Luis Miguel Morales Peinado se presenta a sí mismo: «Un día recibes una llamada en el móvil cuando estás a punto de pagar la cuenta del supermercado y te comunican que has sido elegido finalista semanal de Relatos en Cadena de la SER. Otro día ese mismo teléfono móvil te dice que has sido el ganador de la X edición del Certamen de Narrativa Corta “Carmen Martín Gaite”. Creas un blog en el que cuentas todo esto y más, muchas más cosas. Más tarde publicas ese relato (y otros) con el que ganaste el premio literario (que tanta ilusión te hace) en tu primer libro de relatos. Aunque aún no te lo crees has saltado el mostrador de una caseta de la Feria del Libro de Madrid y te has colocado en el lado que siempre soñaste (y nunca creíste que ocurriría) firmando tu libro. Con otros compañeros y tu libro, disfrutas del Sant Jordi en una Parada del Paseo de Gracia. Te das cuenta de que la literatura y tú os habéis convertido en inseparables. Sigues escribiendo: poesía, relatos, microcuentos, novela… Ves que varios manuscritos esperan sobre la mesa de tu escritorio a que algún editor se fije en ellos.

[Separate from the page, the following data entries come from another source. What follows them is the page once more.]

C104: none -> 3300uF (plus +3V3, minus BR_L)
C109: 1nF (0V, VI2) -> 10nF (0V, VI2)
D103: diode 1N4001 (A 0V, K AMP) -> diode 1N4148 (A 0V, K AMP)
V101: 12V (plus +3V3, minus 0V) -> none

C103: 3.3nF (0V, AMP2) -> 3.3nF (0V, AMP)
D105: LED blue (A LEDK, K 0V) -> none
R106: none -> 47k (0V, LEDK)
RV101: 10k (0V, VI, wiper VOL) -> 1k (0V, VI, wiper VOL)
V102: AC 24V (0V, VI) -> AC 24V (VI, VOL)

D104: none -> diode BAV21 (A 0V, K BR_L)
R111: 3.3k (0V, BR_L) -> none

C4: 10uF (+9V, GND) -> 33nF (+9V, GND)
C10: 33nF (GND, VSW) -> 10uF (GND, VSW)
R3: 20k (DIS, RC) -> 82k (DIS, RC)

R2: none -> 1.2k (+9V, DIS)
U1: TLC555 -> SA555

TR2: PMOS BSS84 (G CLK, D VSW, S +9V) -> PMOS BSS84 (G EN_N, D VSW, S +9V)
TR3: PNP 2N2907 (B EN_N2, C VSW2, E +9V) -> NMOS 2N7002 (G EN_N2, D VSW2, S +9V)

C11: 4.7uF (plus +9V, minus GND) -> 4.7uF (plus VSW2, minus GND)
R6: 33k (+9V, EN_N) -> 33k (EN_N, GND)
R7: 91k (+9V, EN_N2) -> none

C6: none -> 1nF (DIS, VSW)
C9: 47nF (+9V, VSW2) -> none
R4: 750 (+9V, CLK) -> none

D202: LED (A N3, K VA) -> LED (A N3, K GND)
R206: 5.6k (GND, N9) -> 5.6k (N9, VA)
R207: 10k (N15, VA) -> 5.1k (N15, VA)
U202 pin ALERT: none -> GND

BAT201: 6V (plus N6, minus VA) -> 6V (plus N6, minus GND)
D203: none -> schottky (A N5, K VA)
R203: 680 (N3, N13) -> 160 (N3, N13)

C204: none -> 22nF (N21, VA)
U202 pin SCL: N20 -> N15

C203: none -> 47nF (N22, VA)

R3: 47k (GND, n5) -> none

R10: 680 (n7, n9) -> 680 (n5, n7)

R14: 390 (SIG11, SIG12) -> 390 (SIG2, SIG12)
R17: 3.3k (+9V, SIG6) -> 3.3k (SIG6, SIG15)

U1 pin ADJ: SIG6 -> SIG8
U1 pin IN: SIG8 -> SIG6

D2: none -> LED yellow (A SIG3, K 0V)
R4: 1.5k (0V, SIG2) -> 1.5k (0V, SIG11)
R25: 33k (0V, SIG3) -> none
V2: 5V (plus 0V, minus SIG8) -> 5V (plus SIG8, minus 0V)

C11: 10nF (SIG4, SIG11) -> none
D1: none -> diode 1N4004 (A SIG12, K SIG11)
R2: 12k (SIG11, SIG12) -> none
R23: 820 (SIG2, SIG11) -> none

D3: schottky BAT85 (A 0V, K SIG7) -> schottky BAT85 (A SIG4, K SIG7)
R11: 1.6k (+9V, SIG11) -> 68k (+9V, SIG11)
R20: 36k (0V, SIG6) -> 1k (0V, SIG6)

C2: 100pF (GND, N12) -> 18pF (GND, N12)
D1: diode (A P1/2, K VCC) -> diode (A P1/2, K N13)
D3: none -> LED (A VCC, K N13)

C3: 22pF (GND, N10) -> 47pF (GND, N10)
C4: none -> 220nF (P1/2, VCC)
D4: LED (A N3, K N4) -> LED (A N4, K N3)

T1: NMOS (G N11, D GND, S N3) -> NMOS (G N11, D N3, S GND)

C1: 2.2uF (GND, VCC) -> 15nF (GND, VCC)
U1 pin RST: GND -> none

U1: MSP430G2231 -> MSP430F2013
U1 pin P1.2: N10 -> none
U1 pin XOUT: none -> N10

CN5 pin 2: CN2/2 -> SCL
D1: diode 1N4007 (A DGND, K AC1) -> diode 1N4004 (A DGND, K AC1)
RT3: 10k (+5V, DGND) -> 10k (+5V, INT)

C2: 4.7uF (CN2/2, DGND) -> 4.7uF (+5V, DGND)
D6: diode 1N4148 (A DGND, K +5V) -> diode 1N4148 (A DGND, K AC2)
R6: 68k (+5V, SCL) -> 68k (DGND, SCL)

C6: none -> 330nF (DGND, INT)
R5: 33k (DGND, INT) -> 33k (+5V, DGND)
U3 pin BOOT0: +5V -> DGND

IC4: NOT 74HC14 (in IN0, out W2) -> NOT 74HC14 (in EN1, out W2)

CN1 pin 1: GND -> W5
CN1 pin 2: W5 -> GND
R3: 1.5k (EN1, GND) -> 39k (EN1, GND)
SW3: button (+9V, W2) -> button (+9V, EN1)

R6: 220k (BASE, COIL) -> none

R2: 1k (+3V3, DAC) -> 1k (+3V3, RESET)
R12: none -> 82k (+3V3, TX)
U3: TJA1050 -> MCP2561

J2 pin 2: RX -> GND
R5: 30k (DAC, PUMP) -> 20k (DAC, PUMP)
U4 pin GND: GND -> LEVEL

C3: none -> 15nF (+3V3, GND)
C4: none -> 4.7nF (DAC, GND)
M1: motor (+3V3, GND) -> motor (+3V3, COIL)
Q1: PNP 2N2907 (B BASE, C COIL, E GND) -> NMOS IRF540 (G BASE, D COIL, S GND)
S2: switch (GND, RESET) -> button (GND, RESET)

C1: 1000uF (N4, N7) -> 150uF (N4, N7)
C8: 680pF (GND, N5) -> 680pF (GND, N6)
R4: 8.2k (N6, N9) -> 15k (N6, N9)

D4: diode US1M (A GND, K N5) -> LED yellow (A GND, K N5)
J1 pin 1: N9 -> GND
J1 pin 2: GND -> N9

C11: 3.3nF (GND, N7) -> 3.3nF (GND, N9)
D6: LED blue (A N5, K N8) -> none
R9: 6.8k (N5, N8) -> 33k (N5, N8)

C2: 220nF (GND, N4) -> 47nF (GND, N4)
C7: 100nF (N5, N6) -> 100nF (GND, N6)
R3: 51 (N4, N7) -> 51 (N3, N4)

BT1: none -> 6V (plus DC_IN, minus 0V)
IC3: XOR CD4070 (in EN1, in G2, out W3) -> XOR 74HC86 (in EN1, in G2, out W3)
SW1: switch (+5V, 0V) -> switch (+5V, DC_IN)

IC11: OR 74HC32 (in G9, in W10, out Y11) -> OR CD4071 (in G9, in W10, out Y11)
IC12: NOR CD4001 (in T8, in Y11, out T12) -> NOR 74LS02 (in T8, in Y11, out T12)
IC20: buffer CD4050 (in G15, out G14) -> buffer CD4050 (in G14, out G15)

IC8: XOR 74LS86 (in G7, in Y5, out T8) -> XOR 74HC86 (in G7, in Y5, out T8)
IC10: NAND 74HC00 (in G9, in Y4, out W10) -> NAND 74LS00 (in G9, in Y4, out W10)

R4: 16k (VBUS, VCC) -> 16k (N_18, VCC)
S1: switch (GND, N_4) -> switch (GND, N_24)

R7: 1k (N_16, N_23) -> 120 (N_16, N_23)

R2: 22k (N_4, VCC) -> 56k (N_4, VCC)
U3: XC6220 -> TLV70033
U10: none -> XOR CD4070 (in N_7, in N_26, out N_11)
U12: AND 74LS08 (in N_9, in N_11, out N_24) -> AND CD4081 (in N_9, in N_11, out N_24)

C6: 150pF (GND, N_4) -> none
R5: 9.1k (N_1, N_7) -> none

Y continúas escribiendo…»

 

 

 

El número 41 de Eñe. Revista para leer se llama Leed, leed, malditos. A los escritores que colaboran en él con sus relatos y poemas les planteamos un reto: que al leerlo se despierten, aún más, las ganas de leer.

Pero queremos que la revista impresa viva en la revista digital, así que ahora te proponemos a ti que Eñe continúe en tu escritura. Esperamos tus escritos no importa el género, no importa si relato o poesía sobre lectores y libros, sobre bibliotecas, sobre librerías…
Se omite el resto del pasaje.